On Sunday, Limones swapped his role of funeral attendant for that of a preacher trying to comfort a community and explain horror that defies easy answers. He's also the pastor at Casa El Shaddai, a small church located less than a mile from where the carnage occurred.
“When tragedies happen, all the enemy needs is a willing vessel,” Limones told his congregation of about 35, meeting for the first time in an old restaurant converted into a worship space.
While Limones didn't suffer any physical injuries, he said is exhausted and wracked with guilt that he couldn't do something to stop the bloodshed.
Still, Limones tried to find the words to assuage his part of a town of 16,000 with a large population of Hispanic people that's sad, confused and raw with emotion nearly two weeks after the slaughter. Satan brought confusion and hurt, he said, but the faithful have a defense.
“Church, you are armed by this,” he said, holding up a Bible. It was Limones' first sermon since the killing; he was too busy with work at the funeral home to serve last week.
Limones, who preaches in both Spanish and English, has salt-and-pepper hair and a smile that's wide in happy times. He was animated before the congregation, which meets just one right turn and another left away from Robb Elementary and Hillcrest Memorial Funeral Home. The two sit on opposite sides of Geraldine Street.
On the morning of May 24, Limones and Cody Briseno, another funeral attendant at Hillcrest, heard a vehicle crash. A gray Ford pickup truck had come to rest in a concrete ditch behind the school and across from the funeral home, and they soon saw a man dressed all in black beside the passenger door, according to a search warrant.
Authorities said Limones and Briseno walked toward the man but retreated when they realized he was putting a magazine into a rifle. A shooter identified as Ramos fired multiple times at them.
Limones said he recalls hearing someone yell about a weapon and then turning, only to hear the “pop, pop, pop” of gunfire behind him. The shooter missed somehow, Limones said.
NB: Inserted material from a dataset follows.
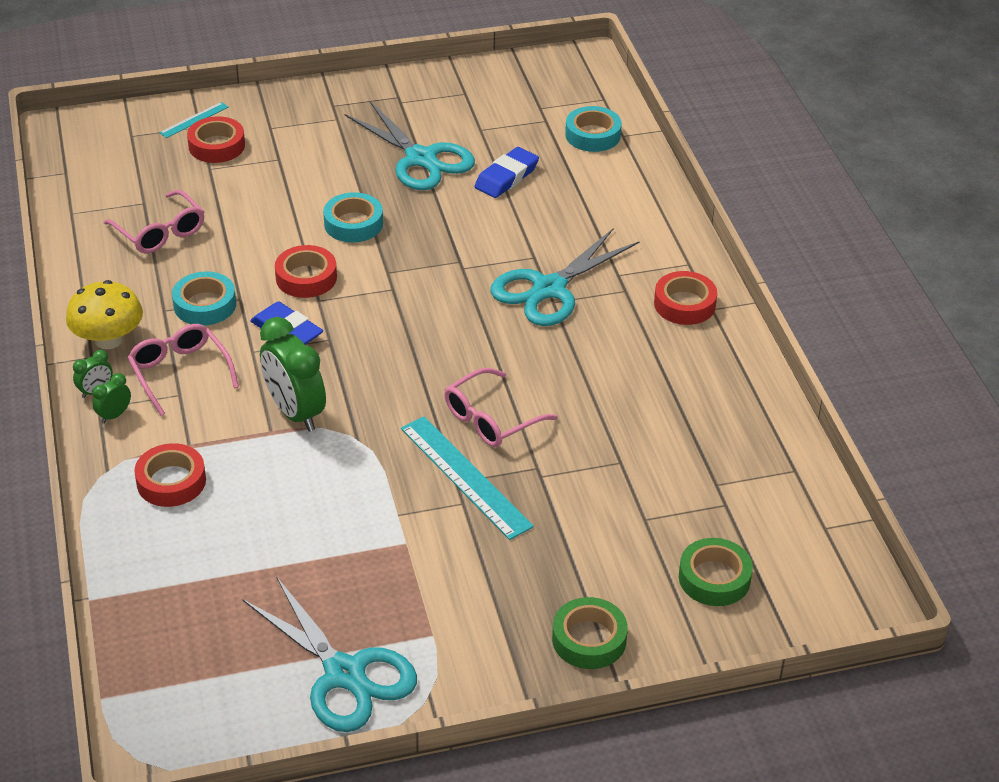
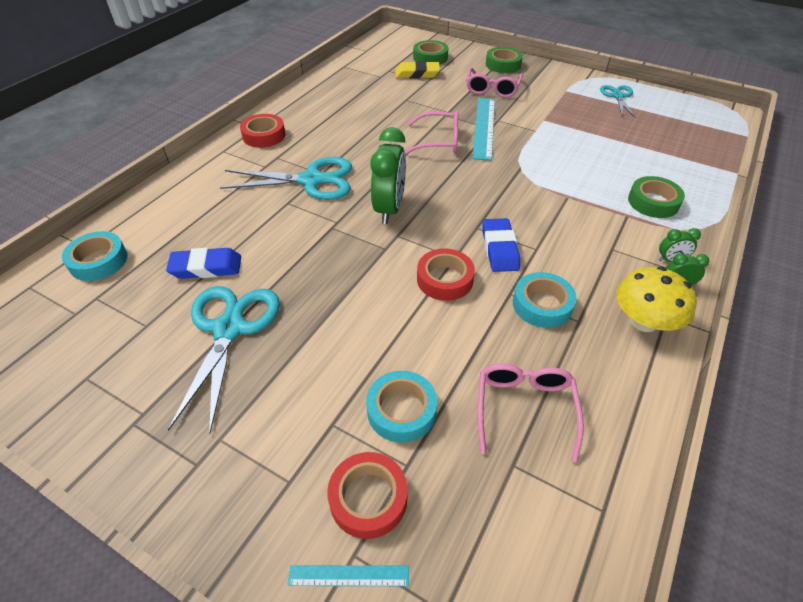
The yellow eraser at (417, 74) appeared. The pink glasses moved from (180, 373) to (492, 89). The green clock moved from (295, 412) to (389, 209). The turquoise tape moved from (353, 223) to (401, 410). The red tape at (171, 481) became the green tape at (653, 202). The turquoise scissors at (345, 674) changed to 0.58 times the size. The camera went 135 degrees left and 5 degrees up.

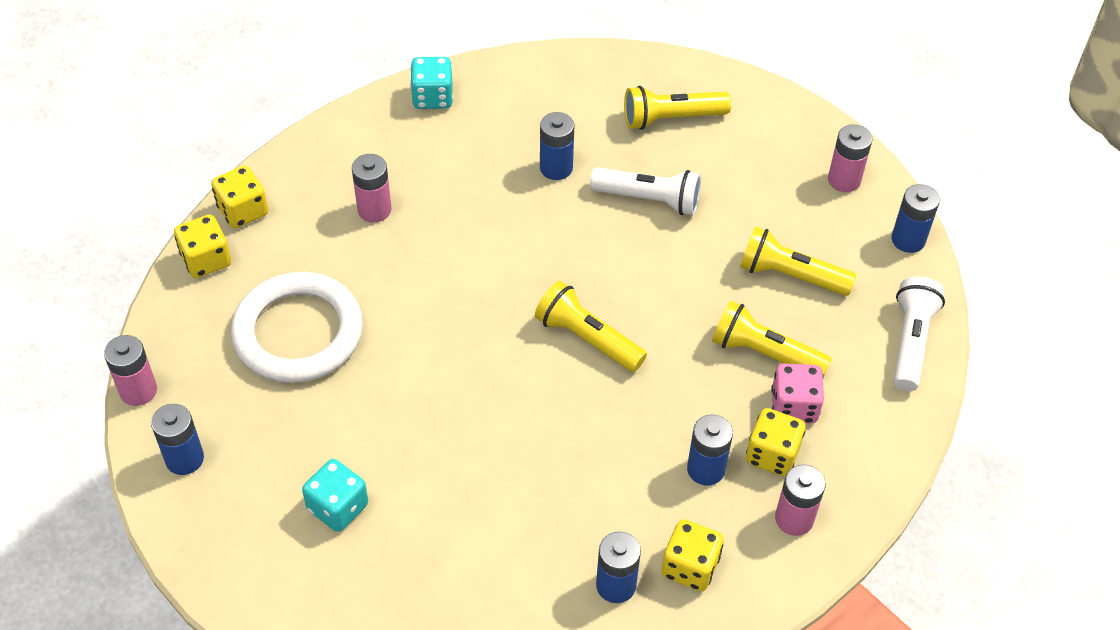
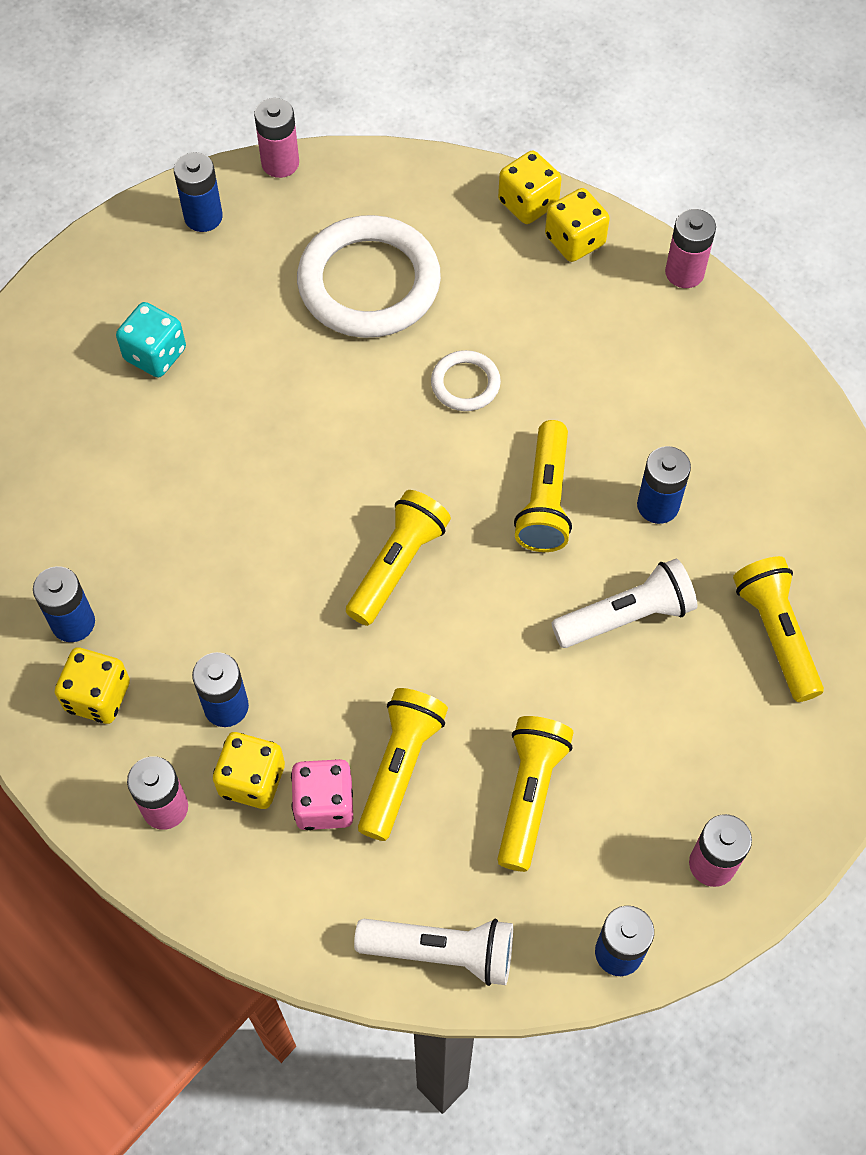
The turquoise dice at (432, 97) disappeared. The white ring at (465, 383) appeared. The yellow flashlight at (545, 499) appeared. The yellow dice moved from (206, 260) to (574, 240). The pink battery moved from (374, 210) to (684, 272). The white flashlight at (649, 200) turned 120 degrees counterclockwise. The camera went 85 degrees right and 10 degrees up.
Despite his brush with the killer, Limones returned to his job at the funeral home, which was quickly overwhelmed but got help from morticians from outside Uvalde.
In his sermon, Limones said that while Uvalde is hurting badly right now, and seeking answers, God's justice will ultimately prevail.
“You don't think that the shooter is having to speak to our father about what he did?” Limones said.